And it was here that our host at last showed his face. He turned to us, spreading his arms as if in a blessing.
I tried not to be sick again. The side we hadn’t seen was a knot of scar tissue and collapsed bone. It glowed vermilion in the dying light. And he had no left eye.
I remembered that line of Rumi: The wound is the place where the Light enters you. And I thought, What bullshit. What utter bullshit. I could not begin to imagine what had happened to this man, and I wanted to sympathize with him—but he frightened me.
We pretended we were merely tired. I took off my scarf to blot my face dry. Luke brushed the dirt off the thin cloth of my skirt.
The one-eyed man watched him touch me. So did the women.
I thought, Maybe one of them is his wife. I tried smiling. If they called out a welcome, then I would feel okay. I would stop feeling self-conscious and scared and that other emotion that was creeping in. Foreboding. Shame — the old excuse for so much I’d done.
The women stared stone-faced at the sky. They were not welcoming us. I looked at Luke, pleading; the stranger looked at him too.
Luke pointed down a trail that hugged the hillside and the line of caves, and he asked slowly, “You … live … here?”
So that was where the man took us. I didn’t want to go; I lagged behind as Luke set off. Then the old man wrapped his hand around my wrist. He tugged. I wanted him to let go, but when I pulled away he pulled harder toward, and Luke was already well down the path.
I was glad to escape from the women, at least.
We marched past a series of small caves. The doorways were low and didn’t always have actual doors in them; smells of cooking and mildew and smoke lingered around the openings, and what we could see of the dark interiors was all furnished with stacks of crates and clothing hung up on poles. Luke fell behind, peering inside each one. When I tripped, it was the stranger who steadied me.
“So cool!” I heard Luke say. His voice echoed; he was speaking into somebody’s home.
I wanted to shout at him to hurry up. And shut up. But would that have helped?
Suddenly we were at the last cave, or at least the last we could see. It was isolated around a curve and its path had crumbled away. Even from the outside it reeked of urine.
The one-eyed man ducked inside. I ducked, too, just in time to avoid knocking my head hard on the rock as he pulled me after him.
In the past, our habits had taken Luke and me to some dirty squats and alleys, but none had made me as queasy as this. Maybe some of them should have, but back then I’d been just too far gone to know what to feel. You might think places like this would have nothing you want, but in our experience they were the only ones that did.
The cave was a home. Or at least it was a crash pad.

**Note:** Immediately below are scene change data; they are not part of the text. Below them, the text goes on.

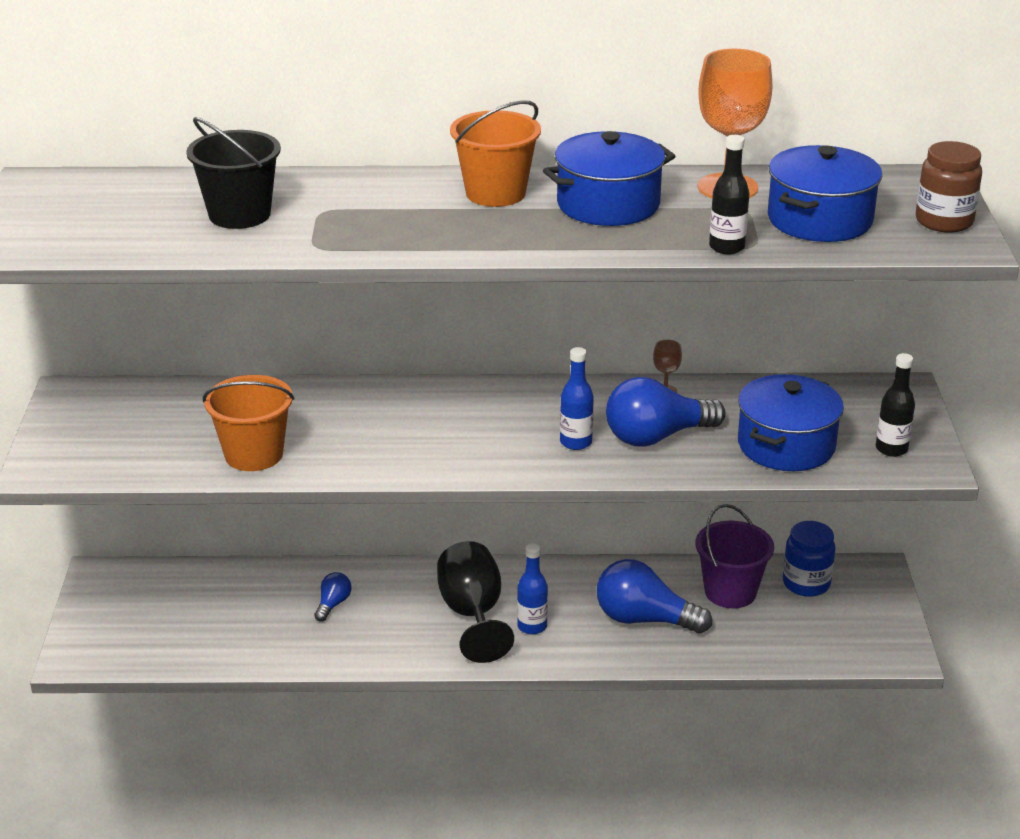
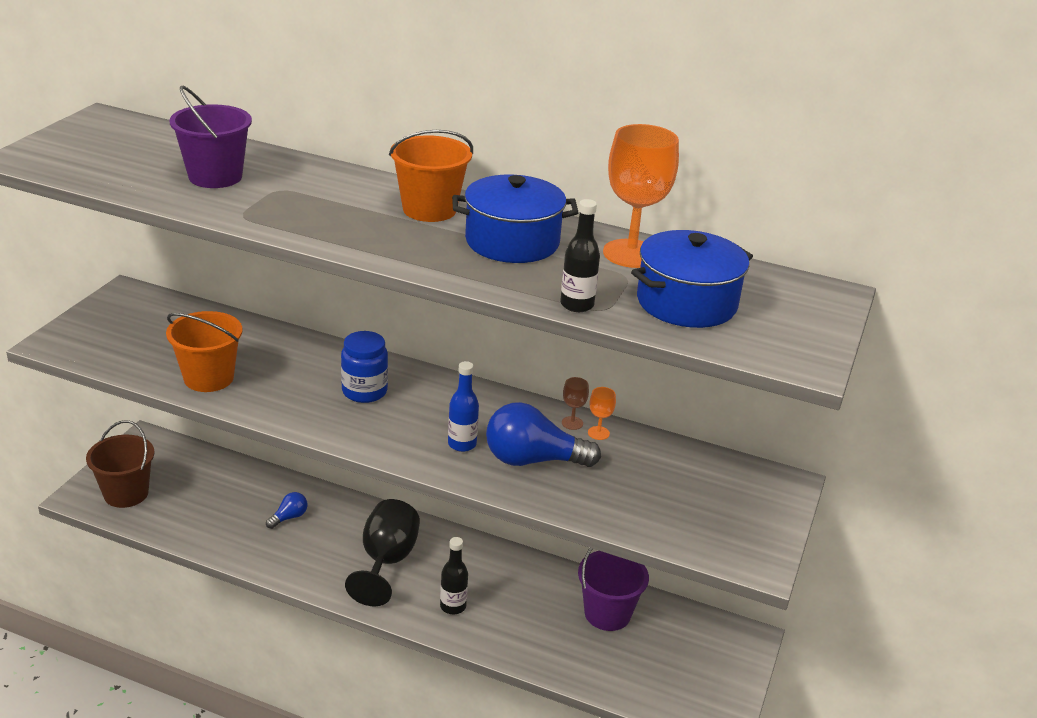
camera: 20 degrees right, 0 degrees up
(125, 637) = (126, 493): none -> brown bucket
(239, 214) = (215, 177): black bucket -> purple bucket
(532, 626) = (425, 587): blue bottle -> none
(644, 619) = (519, 613): blue light bulb -> none
(698, 393) = (598, 433): none -> orange goblet
(786, 445) = (639, 502): blue pot -> none
(806, 583) = (678, 628): blue jar -> blue jar (364, 391)
(891, 449) = (732, 535): black bottle -> black bottle (453, 606)
(944, 221) = (804, 335): brown jar -> none

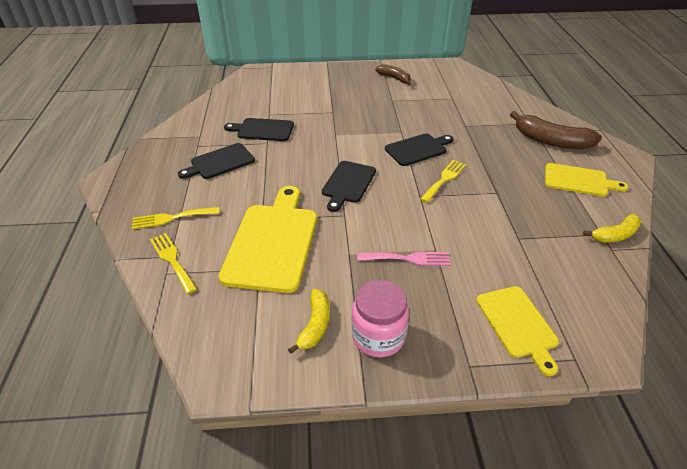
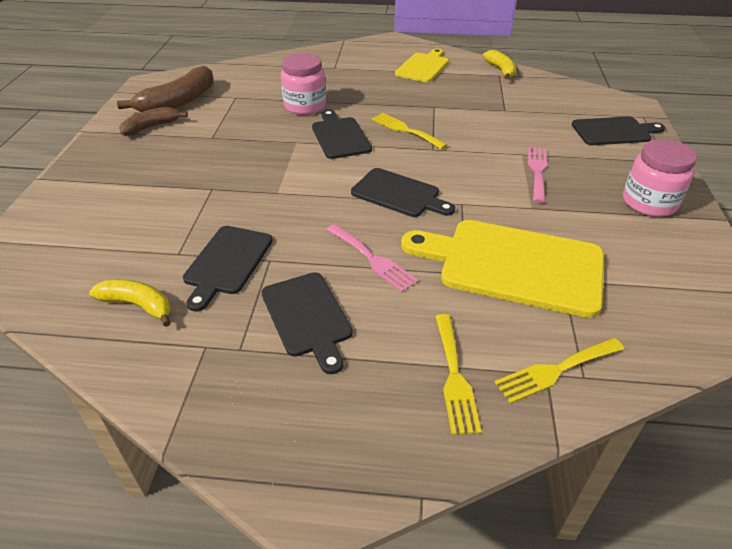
camera: 80 degrees left, 0 degrees up
(272, 179) = (373, 259): none -> pink fork
(315, 325) = (645, 241): yellow banana -> yellow banana (138, 305)
(456, 128) = (305, 106): none -> pink jar
(518, 324) = (614, 131): yellow cutting board -> black cutting board
(551, 141) = (354, 64): brown banana -> brown banana (178, 102)

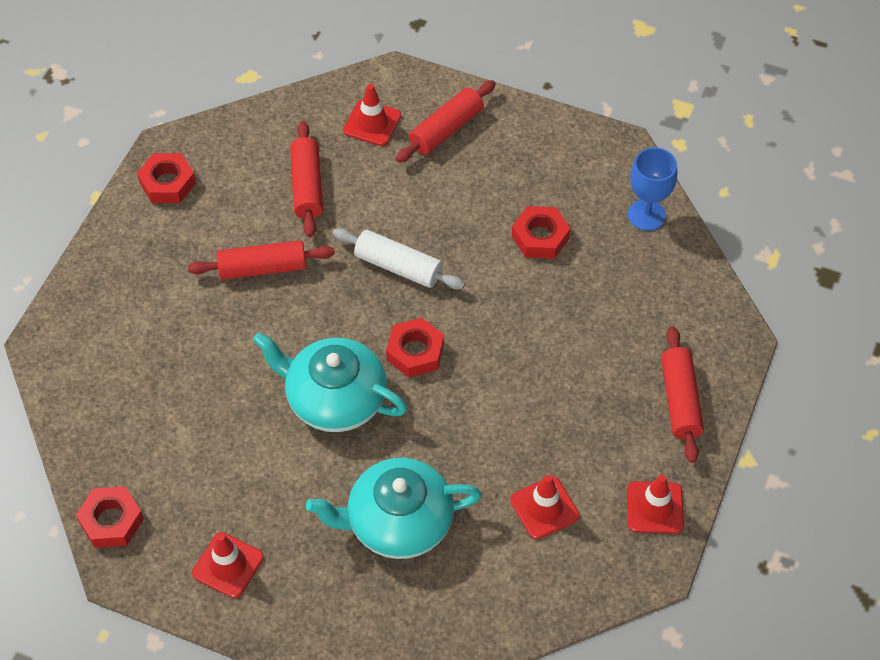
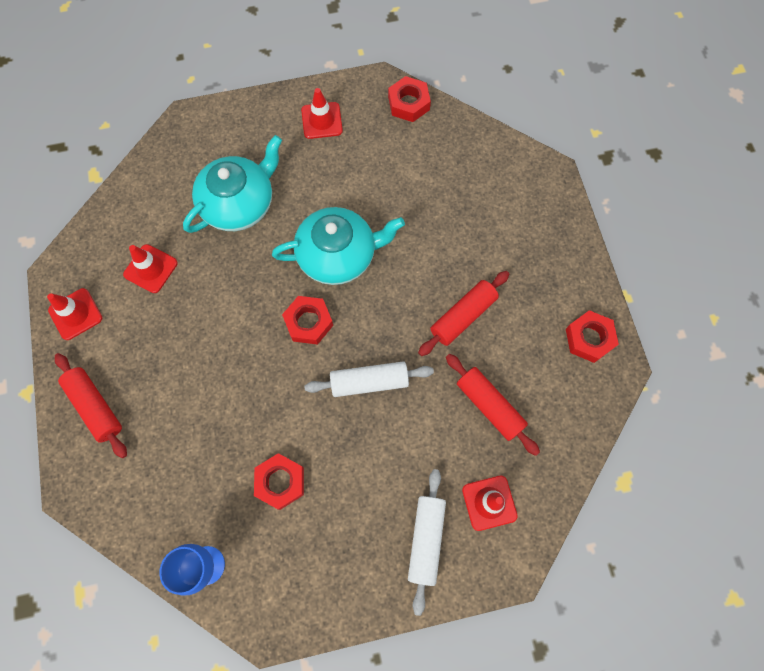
camera: 145 degrees right, 15 degrees up
(446, 129) = (426, 539): red rolling pin -> white rolling pin

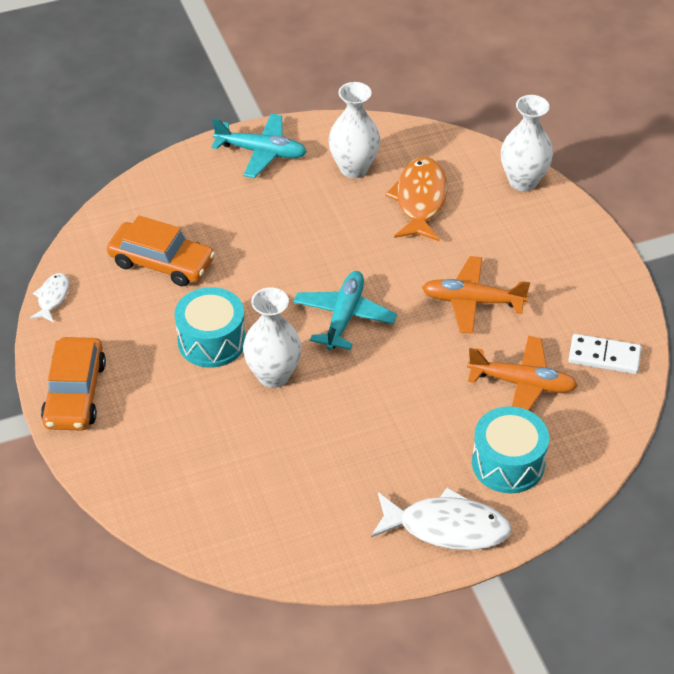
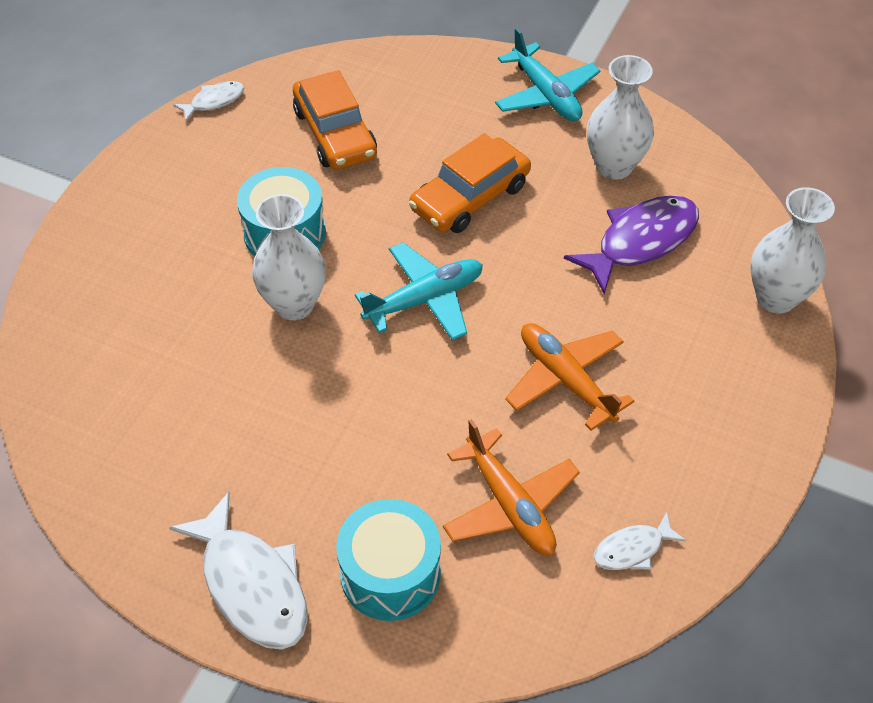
camera: 45 degrees right, 5 degrees up
(75, 393) = (125, 194): orange car -> orange car (470, 197)
(420, 200) = (640, 241): orange fish -> purple fish
(604, 356) = (632, 549): white domino -> white fish

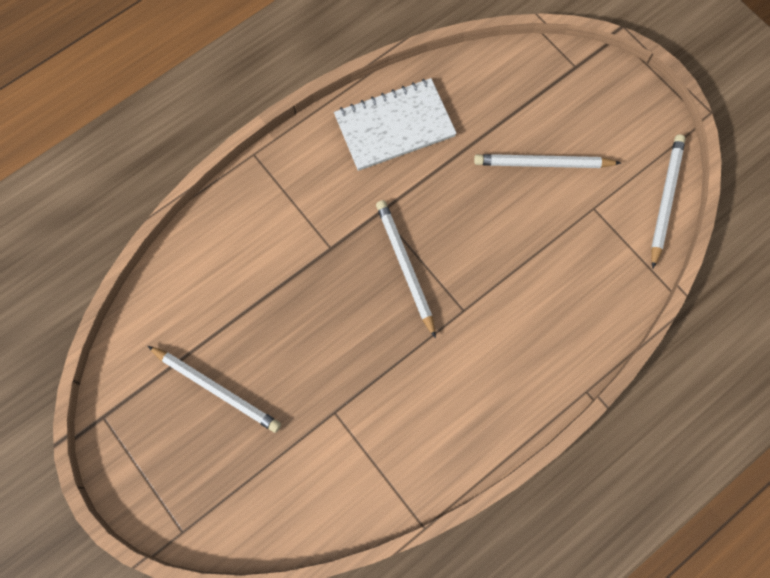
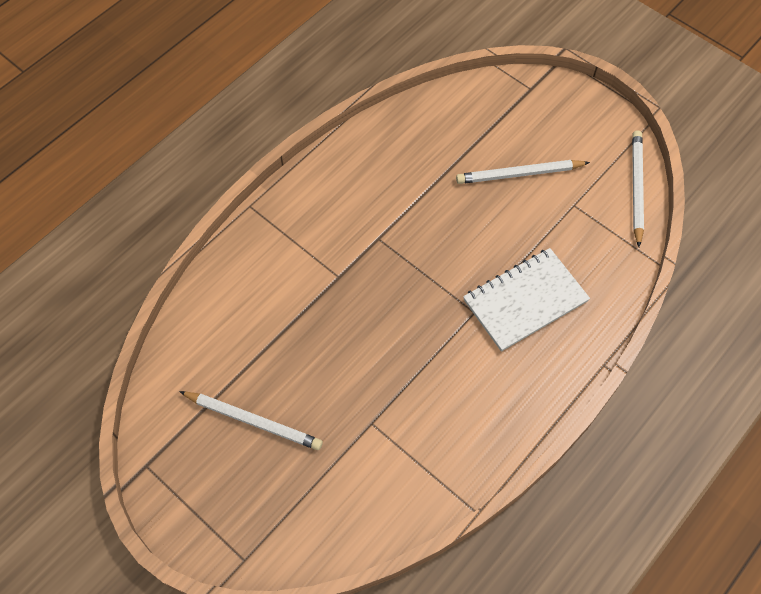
camera: 10 degrees left, 10 degrees down
(394, 126) = (377, 162): white notebook -> white notebook (525, 301)
(405, 266) = (412, 282): white pencil -> none

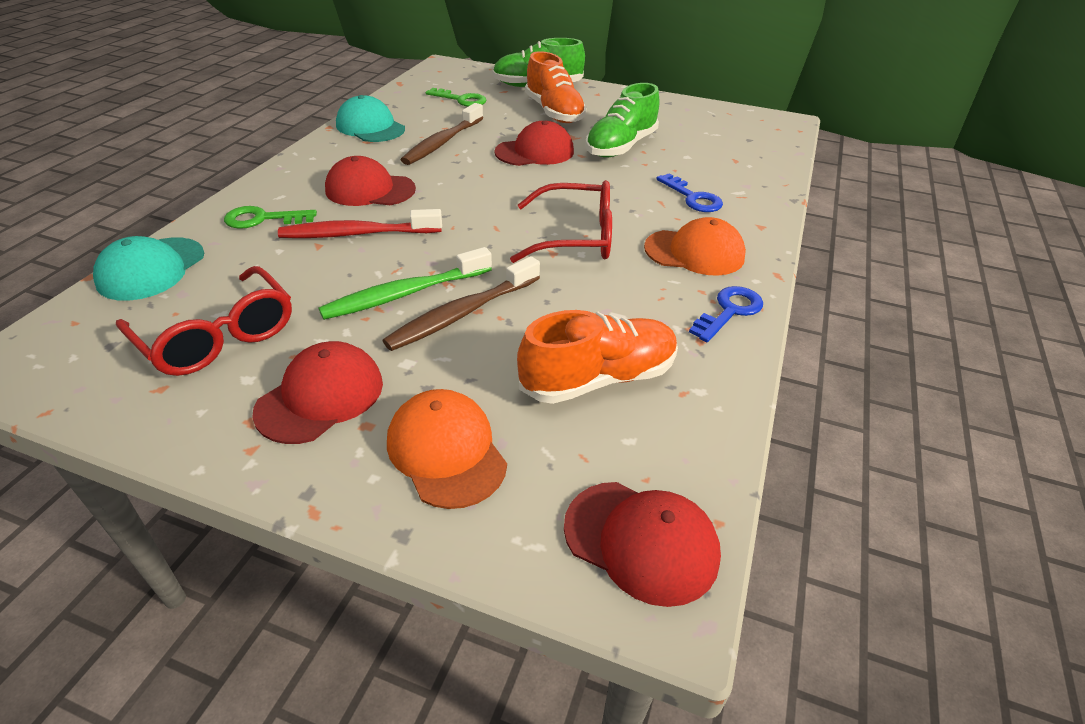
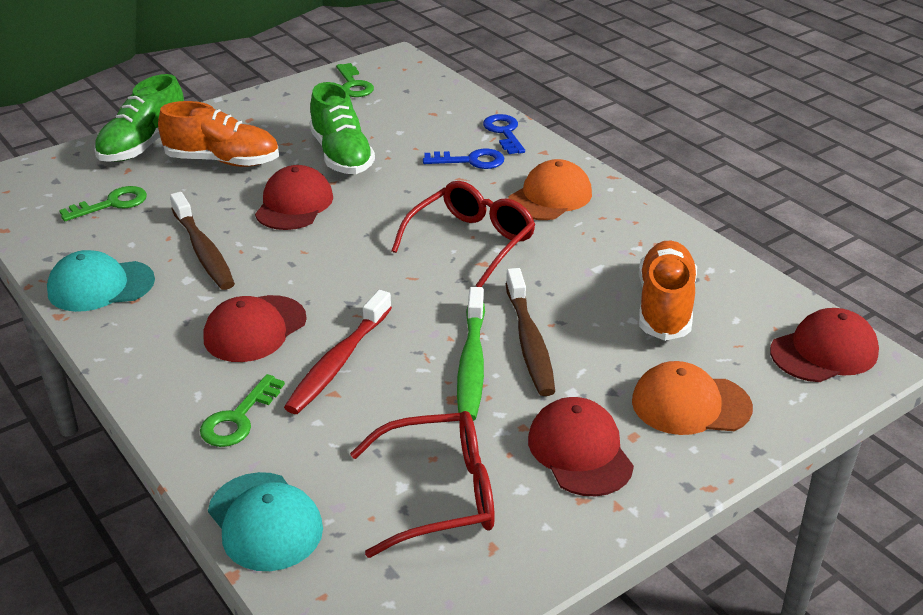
camera: 55 degrees left, 5 degrees down
(721, 119) = (353, 85): none -> green key
(729, 311) = (637, 217): blue key -> blue key (504, 132)

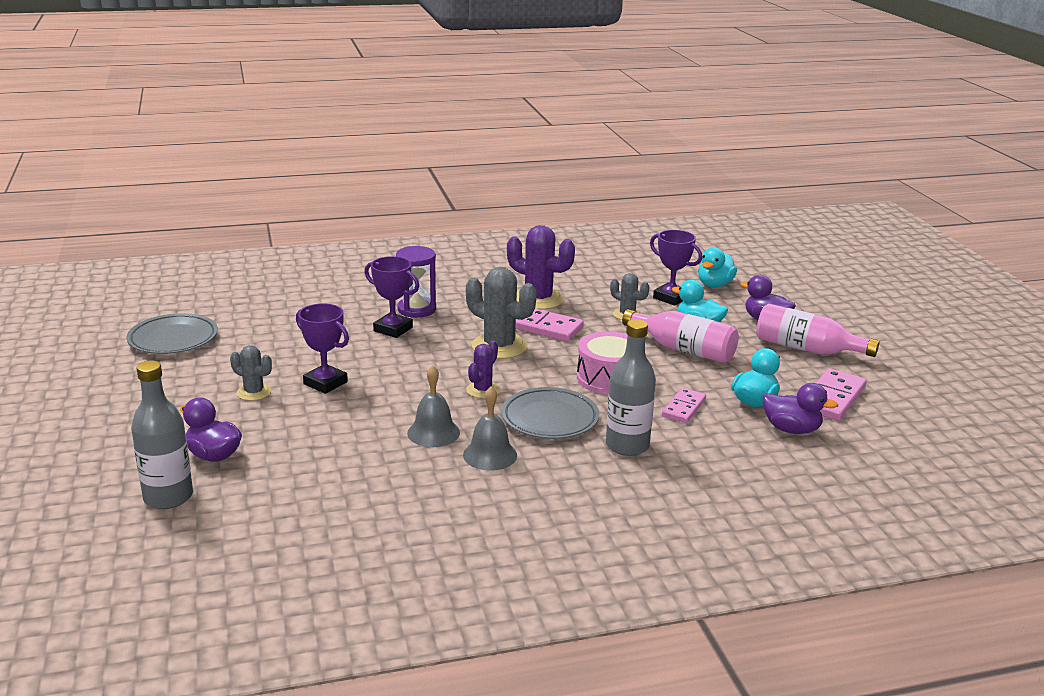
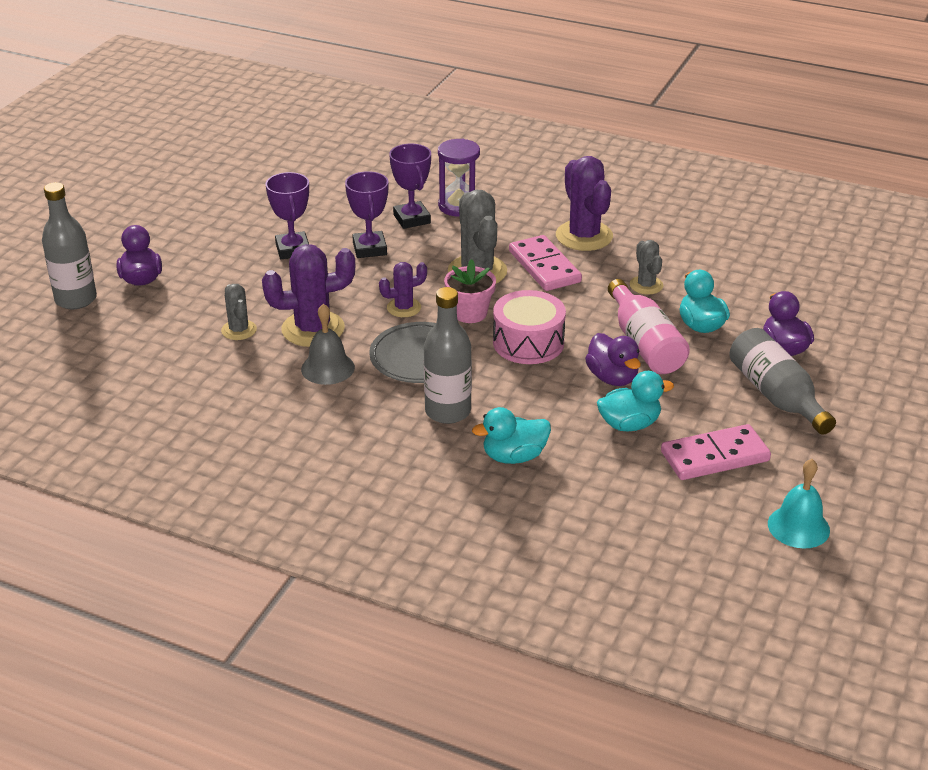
camera: 40 degrees right, 10 degrees up
(173, 339) = (236, 164): grey plate -> none
(254, 392) = (232, 236): grey cactus -> grey cactus (239, 330)
(433, 432) = (313, 329): grey bell -> purple cactus
(537, 375) = (470, 313): none -> pink flower pot
(671, 298) = (721, 284): purple trophy -> purple trophy (369, 249)
(683, 408) = (552, 400): pink domino -> none
(714, 285) = (794, 287): turquoise duck -> turquoise duck (514, 456)
(791, 429) = (620, 466): purple duck -> purple duck (612, 378)
(806, 349) = (776, 396): pink bottle -> grey bottle
(940, 417) = (798, 527): none -> turquoise bell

It had a blanket on the floor, and a pillow, and a few plastic crates packed with clothes and bottles. The floor was all dirt. The ceiling was low.
My stomach lurched. The old man had swung me around and now stood between me and the door.
Now he spoke for the first time, in a voice that was low and rough and missing some tones. It came as a shock. I could not recognize a syllable and I had never been so afraid.
“Que voulez-vous?” I tried. “Was möchten Sie?” I mangled the phrase Turkish waiters said in cheap restaurants: “Ne istiyorsun? What do you want?”
I got the words out just as Luke slid in and stood next to me, bumping my shoulder in a gesture that was just friendly but I hoped would look protective.
In English, the old man said, “Mon-ey.”
In a way it was a relief.
“He thinks we’re rich,” I said to Luke. “He must have seen you in town today.” That might have been mean of me to say, but it was true; Luke could get careless when excited, and he did like to impress people.
What I did not say was that the stranger thought we were addicts. I did not need to say it. We could not have been the first people he’d lured up the hill, and we were addicts.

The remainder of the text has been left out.